The ArtStation Masterclasses 2 – Games Edition is your unique opportunity to learn and engage with superstar artists in the industry. Early bird pricing ends on Monday, July 2nd so be sure to get your ticket today!
Looking at his art, you may be surprised to learn that Toni Bratincevic is a self-taught 3D artist. He never had the opportunity to study either art or animation in school, and instead holds a degree in IT. His interest in 3D art first began in the 90s, thanks to movies like Jurassic Park and Terminator 2, which lead him to explore the medium as a hobby. Close to 15 years ago, he had the opportunity to work as a 3D generalist for a company in Croatia. A few years later he moved to the United States to work for Blur Studio, and then with Blizzard, focusing on pre-rendered game cinematics.
Toni will demonstrate the techniques and workflows used in making his 3D environments and illustrations. He will explain the entire process from the initial idea to the finalized product and will show you how to organize environment scenes for better management and more efficient rendering. Students will then be able to better understand the entire process of creating 3D environments and be able to integrate some of the techniques into their own workflows.
Being a self-taught artist comes with its challenges, what would you say are some of the benefits and how have they helped you improve your skill?

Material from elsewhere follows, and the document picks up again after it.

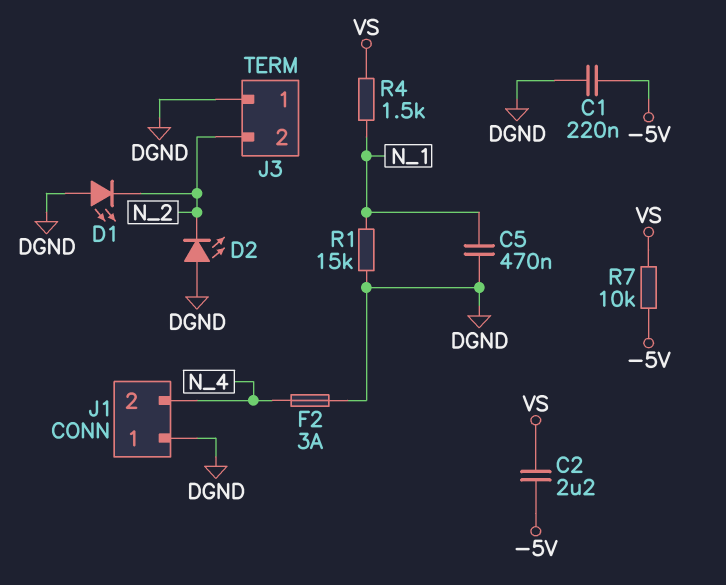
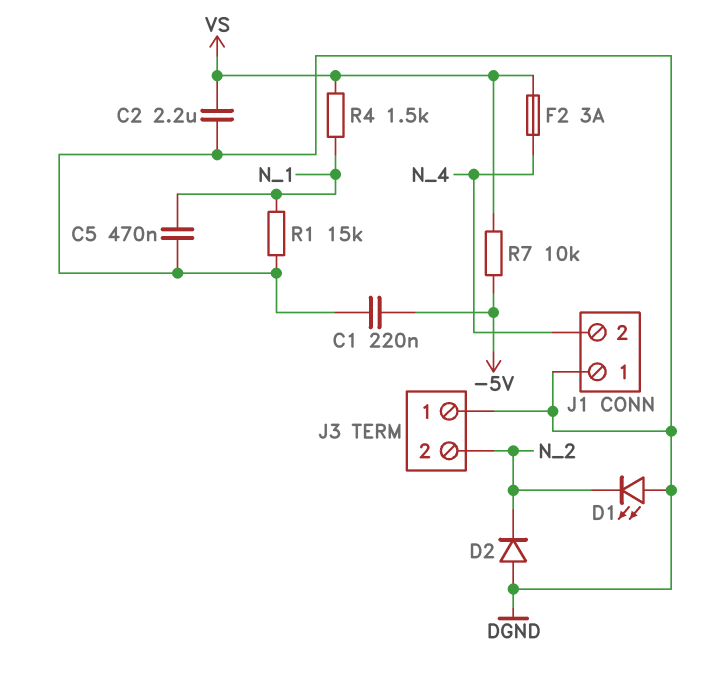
C2: 2.2uF (-5V, VS) -> 2.2uF (DGND, VS)
D2: LED (A DGND, K N_2) -> diode (A DGND, K N_2)
F2: 3A (DGND, N_4) -> 3A (N_4, VS)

Being a self taught artist gave me one of the most valuable lessons for working in this industry, and that is that it doesn’t matter if you are a self-taught or getting a degree in 3D art, sooner or later you will be on your own and will have to adapt to new challenges constantly without somebody holding your hand and leading you through your career. So basically, in order to survive, you need to be independent and learn new stuff every year to stay up to date in an industry that is constantly changing. Also, knowing how to analyze your work and getting a good idea on how to make it better on your own without others input is very important. It is a part of being independent and self-taught. It doesn’t mean that you don’t need others commenting on your work, it just means that you need to train your eye to catch something that doesn’t look good.
Tell us about one of your most valuable learning experiences.
Compete with yourself and not others! I think that is one of the lessons I learned while working in this industry, and I think that it is the best way to become really good at what you do. When you compete with yourself, you always try to overcome your limitations and get something that looks better than the previous work that you did. Sometimes you fail, sometimes you get it right, but at least it doesn’t lead to frustration which happens when you compete with others who are extremely good at what they do. Yes, it is good to have artists that inspire you, I also have few of them, but I have never tried getting on their level because I knew that I could never do that.
What is one of the biggest challenges you’ve faced working in the industry?
I would say that keeping motivation high was my biggest challenge. There are many situations where you are not motivated enough to work on something, but being a professional, you still need to deliver high-quality work. When I was younger, this wasn’t a big issue because I was very excited about working in this field, but over time, this somewhat became a thing that bothered me every now and then. But, that is one of the main reasons why I, still today, do a lot of personal work where I have my space to explore different ideas, try some new modeling techniques and just enjoy doing 3D art.
What is one of the most exciting projects you’ve worked on and why?
A couple of projects really stuck with me as the proudest moments I’ve had over my career. The first one is probably the test footage that I worked on at Blur studio for the Deadpool movie pitch. There I worked with Tim Miller and a small team to develop a short full CG sequence that kinda kickstarted the Deadpool movie. It was really fun because it was a very small team of talented individuals and I was responsible for the modeling/texturing environment and finishing up a couple of shots. Another project that was really fun was the opening cinematic for The Old Republic game, where I was a scene assembly lead at Blur studio. I modeled and textured a complete hangar and finished almost 30 shots for that cinematic. I do like to be challenged, and I think that in those moments I gave my best.